Daniel turns over the log of the early days, when Jude Mason was the anonymous and irritating Steelwire. Whilst they are doing this research, Ginnie Greenhill comes in, offers tea, and asks what they are doing.

“I remember something,” she says. “I do remember something.” She thinks.

“I almost had a conversation with him once, when Daniel was away, in Yorkshire. He talked about living at the top of a tower.”

“That was his book.”

“No, no. He said, ‘No one wants to live where I live because a child fell from here, from the top of the tower.’ ”

“That was
his book,
” says Rupert Parrott. “A child fell from the top of Babbletower.”

“Well, perhaps he put the fall in his book,” says Ginnie Greenhill, who has not read the book.

“He says all sorts of things,” says Daniel.

“We could try,” says Ginnie Greenhill. “We could ask the local newspapers and the social services about children who fell from the tops of towers. In South London.”

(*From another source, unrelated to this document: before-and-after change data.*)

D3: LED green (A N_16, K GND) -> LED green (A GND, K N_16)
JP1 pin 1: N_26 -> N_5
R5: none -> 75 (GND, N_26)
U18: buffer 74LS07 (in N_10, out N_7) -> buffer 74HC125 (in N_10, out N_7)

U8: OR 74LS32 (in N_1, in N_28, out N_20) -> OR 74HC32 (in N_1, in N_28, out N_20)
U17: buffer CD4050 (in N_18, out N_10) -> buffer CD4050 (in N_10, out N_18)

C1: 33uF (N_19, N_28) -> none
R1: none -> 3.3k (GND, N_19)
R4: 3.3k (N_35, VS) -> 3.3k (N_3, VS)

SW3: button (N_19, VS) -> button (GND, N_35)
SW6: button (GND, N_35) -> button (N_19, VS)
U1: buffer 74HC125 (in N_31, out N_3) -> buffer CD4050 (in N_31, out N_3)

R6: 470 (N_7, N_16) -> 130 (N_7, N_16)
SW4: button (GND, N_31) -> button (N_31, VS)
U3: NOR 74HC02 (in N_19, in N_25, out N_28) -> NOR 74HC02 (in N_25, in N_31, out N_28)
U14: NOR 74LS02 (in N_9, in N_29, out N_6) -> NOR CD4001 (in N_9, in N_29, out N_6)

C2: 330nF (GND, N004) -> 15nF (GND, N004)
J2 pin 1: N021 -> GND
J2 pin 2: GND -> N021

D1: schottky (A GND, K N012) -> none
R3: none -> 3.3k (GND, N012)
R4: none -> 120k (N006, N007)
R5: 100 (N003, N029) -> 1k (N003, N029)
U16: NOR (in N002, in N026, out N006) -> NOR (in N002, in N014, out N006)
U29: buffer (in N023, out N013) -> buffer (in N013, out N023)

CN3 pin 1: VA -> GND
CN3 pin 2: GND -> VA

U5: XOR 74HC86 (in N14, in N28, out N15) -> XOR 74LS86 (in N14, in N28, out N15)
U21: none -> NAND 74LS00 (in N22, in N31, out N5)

This search takes time. More children have fallen than they expected, from towers in Rotherhithe, in Brixton, in Peckham, in Stockwell. They ask the councils who lives in the flats from which the children fell, and find no one resembling Jude Mason. The most hopeful is the Wastwater Tower in Stockwell, on an estate called the Wordsworth Estate, where all the towers are mysteriously and perversely named after lakes—Grasmere, Derwent, Ullswater. A small girl did fall from the top of this tower in 1962; she was two years old, the daughter of a seventeen-year-old mother who was accused and acquitted of pushing her. Her name was Diamond Bates. This is all anyone knows. The flat is now occupied by an unemployed man—“a bit simple,” called Ben
Leppard. Frederica frowns in thought. She says “Monckton-Pardew. Benedictine Pards. It could be him.” “He’s lived there since 1962,” says the council official they are talking to. “Let’s try it,” says Daniel.

The Wordsworth Estate has, though it is already unfashionable to say so, a certain presence, a certain style. Its concrete towers are uncompromising and erect; wide open spaces spread between them. There are little balconies and the windows vary in form—some are circular, some are small rectangles, some are large. Their frames were once painted pale blue, but are now smeared and peeling. The idea of the architect was to expose the natural materials, the concrete, the metal, so they would weather as granite weathers. But concrete does not weather as granite weathers, and the smears and stains on the tower-surfaces look like great expanses of splashed and drained dirty dishwater. The space between the towers, which on the maquette was green, with bushes and trees, is cracked asphalt, with the odd spike of a ripped-off sapling, dying in its round hole; there is green between the cracks, where the earth bulges, the green of moss, green of algae. It is a grey day in early autumn when Daniel and Frederica arrive. The wind blows fish-and-chip papers across the asphalt. The entry to Wastwater Tower stinks of urine and is stained with smeared faeces. These are clichés, and like clichés, are depressing most of all because they are commonplace and inescapable. It would be nice if the lift worked, but it does not. Frederica skips up several floors, and then, the hare to the tortoise, waits for the steadily toiling Daniel. They are both completely out of breath when they reach the thirteenth floor. Frederica’s lungs are bursting, her heart is hammering. Daniel wipes his face with a handkerchief.